Terre a Terre review – eat your vegetables and you’ll grow up big and strong

This review of a Brighton restaurant is a break from The Picky Glutton’s usual London-based coverage

Brighton has more than its fair share of vegetarian restaurants and I had the opportunity to try out Terre a Terre, one of its most well-regarded, with the help of Wicket, Kangaroo Face, The Youngling and Sue-Ellen.

Actually, Sue-Ellen wasn’t of much help this time around. Not only was she nursing a brutal hangover, she scoffed a Burger King Whopper almost immediately beforehand and therefore skipped food entirely settling on a pot of Earl Grey – if that doesn’t tell you all you need to know about her feelings towards vegetarian food then nothing will. Perhaps next time she should have some low-alcohol beer like Kangaroo Face’s lunch time tipple of Riedenburger. He greatly enjoyed the light, yeasty and marmite-like taste.

Riedenburger low alcohol beer at terre a terre

Beer that’s reminiscent of marmite? Double ick.

The décor at Terre a Terre is nothing to write home about, but the bright lighting and deep red walls are at least inoffensive. Service was friendly and efficient, but pacing turned out to be an issue – our starters arrived incredibly quickly after ordering, but there was then a long lull before our main courses finally appeared.

interior of terre a terre

What does ‘Terre a Terre’ actually mean?

The massive menu immediately gave me cause for concern. The confusingly arranged sections left much of my party baffled and the excessively florid and intricate, but ultimately unhelpful descriptions are like nothing I have ever seen before.

Wicket isn’t usually a fan of tsatziki and tapenade, but he decided to give both a chance. Here they were served with two triangular chunks of focaccia. While the bread was fluffy and blessed with rosemary, Wicket wasn’t won over by either the yogurt or the caper-olive mixture which both turned out to be rather forgettable.

kalamata caper - tzatziki and tapenade with focaccia at terre a terre

Forget-me-not.

Kangaroo Face chose the intriguingly named Chilli Candy for his starter, but he was unimpressed with the blandness of what turned out to be fried potato cakes. The zesty topping made up for the unremarkable chilli sauce, but overall he was left wanting.

chilli candy fried potato cakes at terre a terre

Why are potato cakes, of all things, called chilli candy? Misfiring whimsy?

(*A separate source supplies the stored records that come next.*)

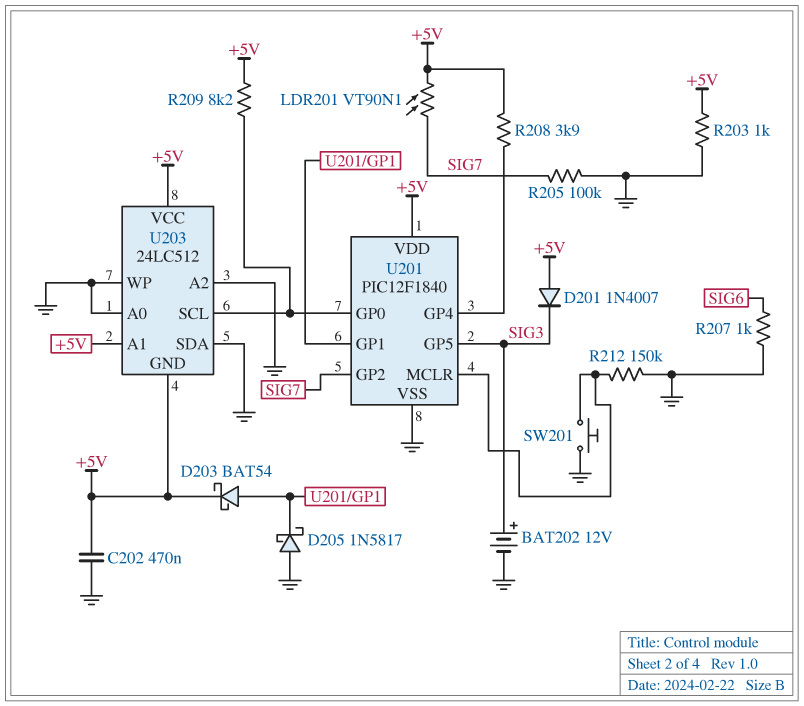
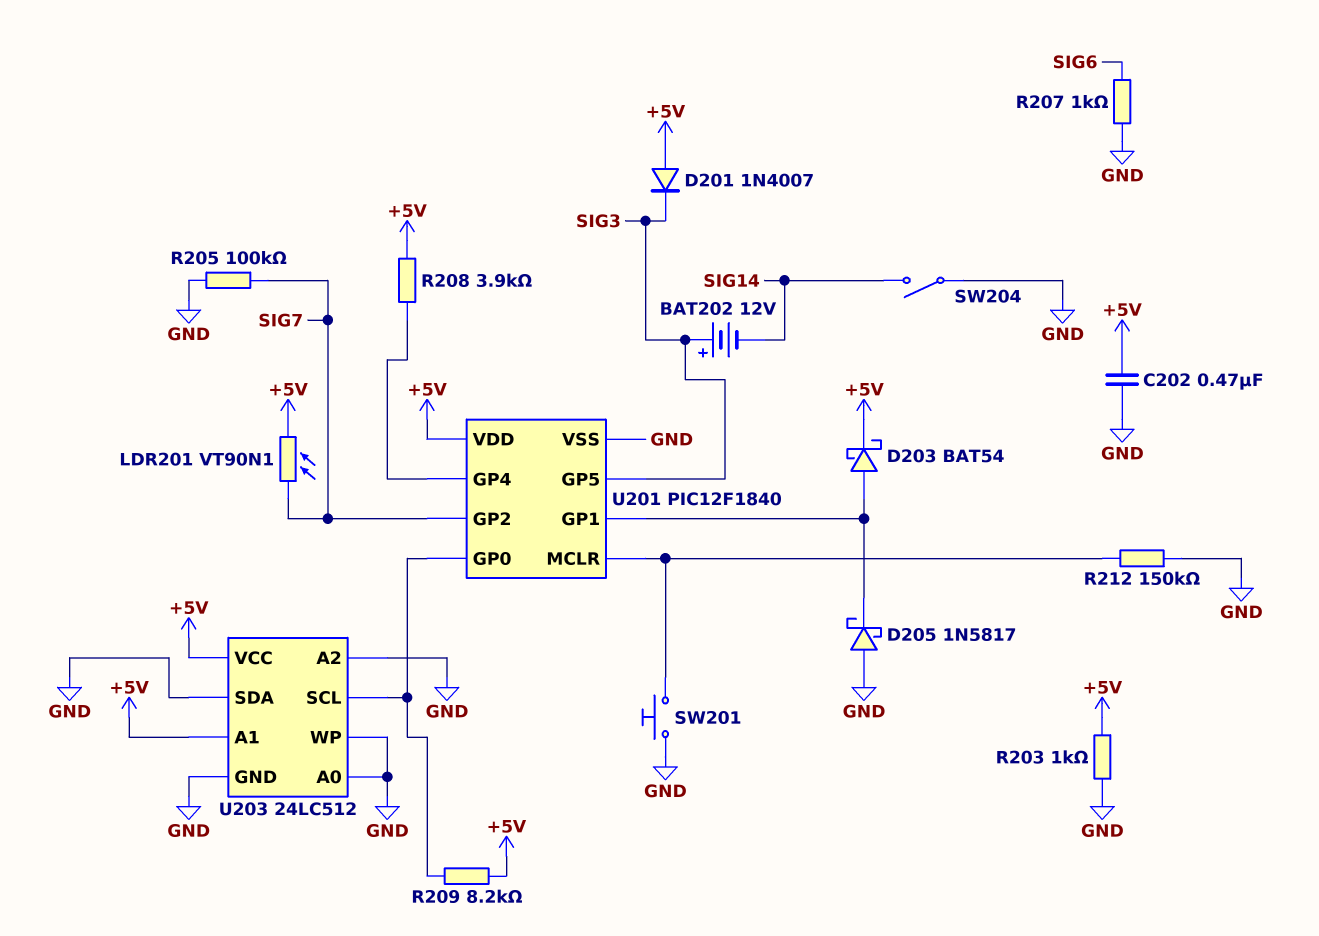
BAT202: 12V (plus SIG3, minus GND) -> 12V (plus SIG3, minus SIG14)
SW204: none -> switch (GND, SIG14)
U203 pin GND: +5V -> GND

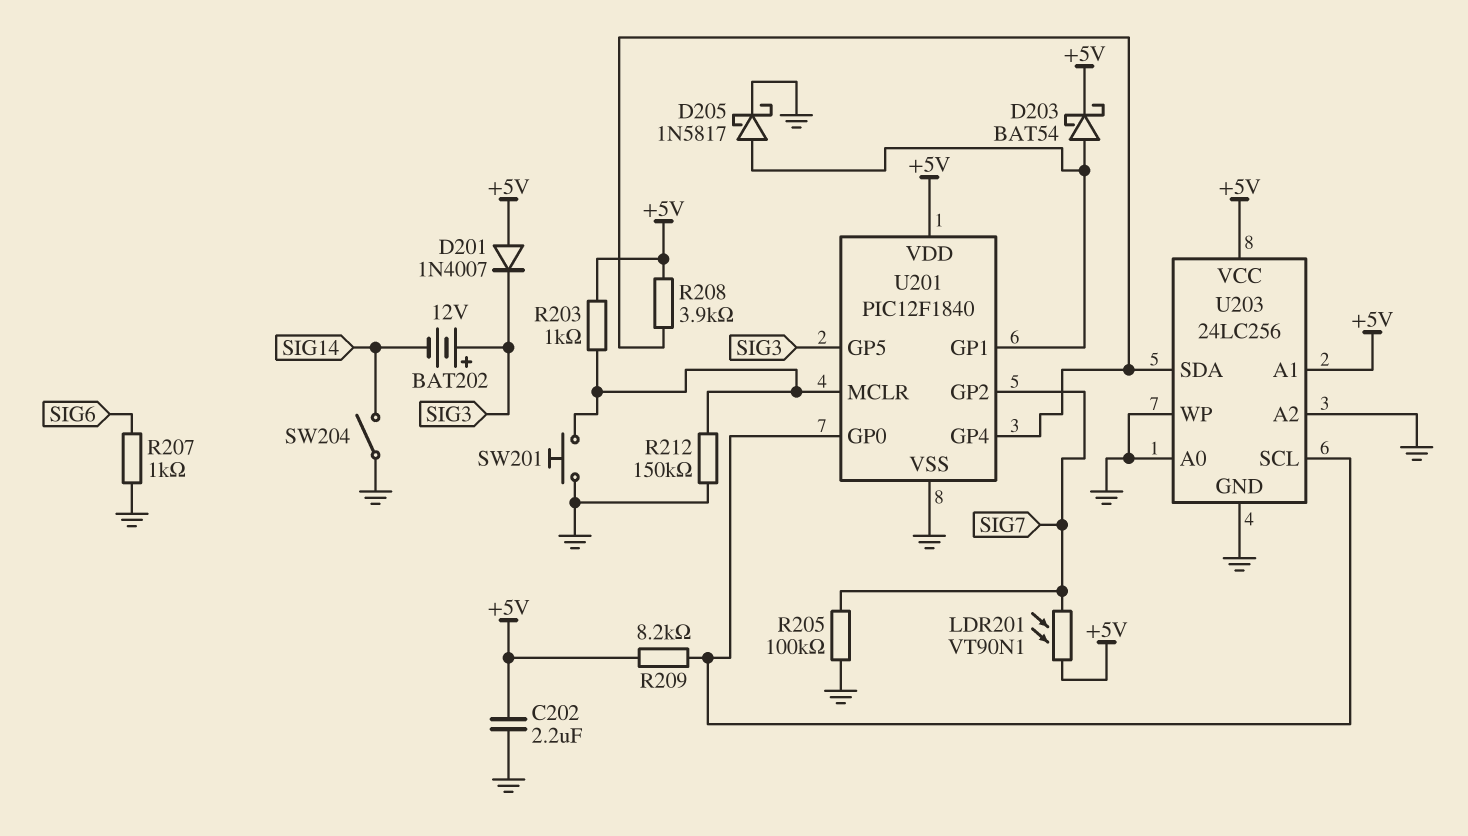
C202: 470nF (+5V, GND) -> 2.2uF (+5V, GND)
D205: schottky 1N5817 (A GND, K U201/GP1) -> schottky 1N5817 (A U201/GP1, K GND)
R203: 1k (+5V, GND) -> 1k (+5V, U201/MCLR)
U203: 24LC512 -> 24LC256
U203 pin SDA: GND -> U201/GP4

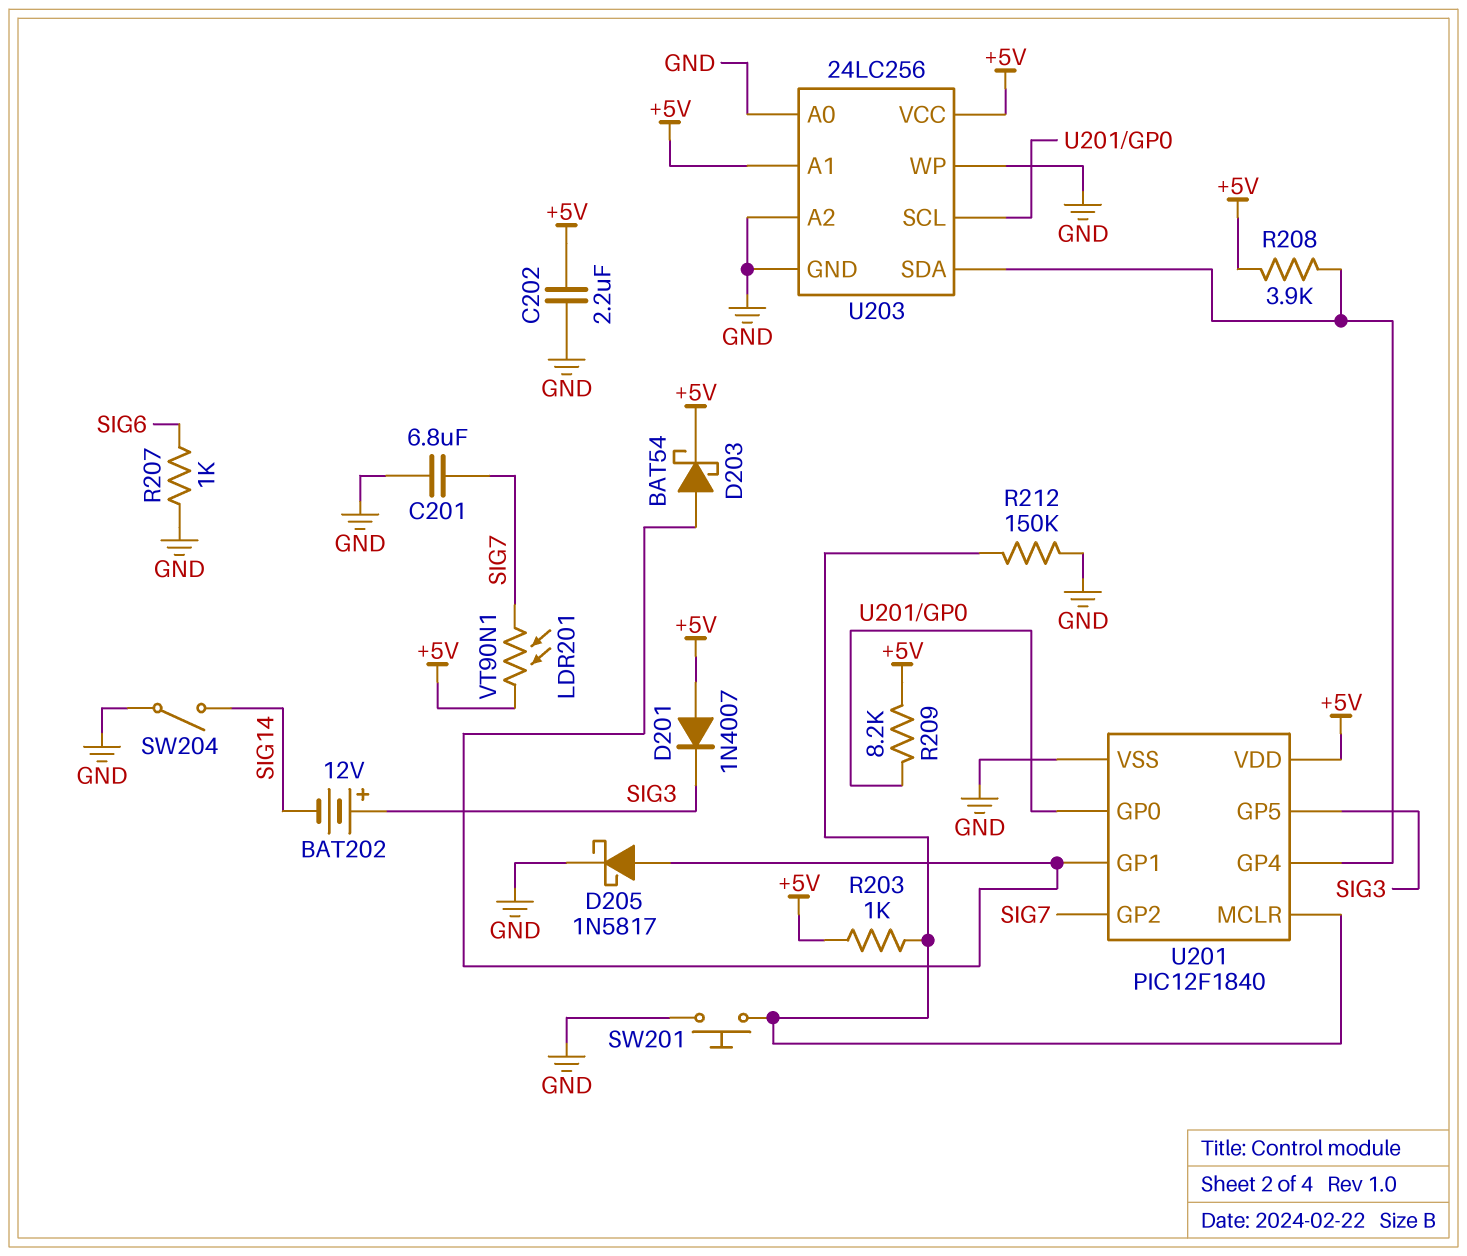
C201: none -> 6.8uF (GND, SIG7)
R205: 100k (GND, SIG7) -> none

Youngling decided to skip starters, while I went for the mai fun salad. I was pleasantly surprised by the firm, smoky cubes of tofu which went down well with the roasted peanuts and pickled ginger. I was unimpressed with the characterless noodles which had also been given a misguided coleslaw-like makeover with the addition of carrots and other root vegetables in a cream-like sauce. Such a disappointing finish for a dish that had started out so well.

mai fun salad at terre a terre

Mai fun is your fun.

Wicket’s main course, the Terre a Tiffin, was confusing smorgasbord of Indian-derived foodstuffs crammed onto a plate. Although he enjoyed most of it, overall he thought the selection was a bit too stodgy for its own good. The cumin flecked cauliflower bhaji-like cakes for example, while tasty, were too heavy especially when consumed in such quantities. He would also have appreciated a sharp and refreshing cucumber raita instead of the dense, sweet coconut dressing which he found too cloying and heavy on the palate.

terre a tiffin at Terre a Terre

Terre a tiffin at Terre a Terre. Life begins at 4 Ts?

Kangaroo Face was baffled by his main course, the simply name Jerusalem which was anything but simple with numerous ingredients on the plate vying for his attention. Kangaroo Face enjoyed some of the individual elements, such as the goat’s cheese, the pickled red cabbage, the seasoned artichokes and the smoked spring greens. However, the textures were all too soft with nothing providing some firmness for contrast. The lack of a unifying element to tie everything together was also a drawback.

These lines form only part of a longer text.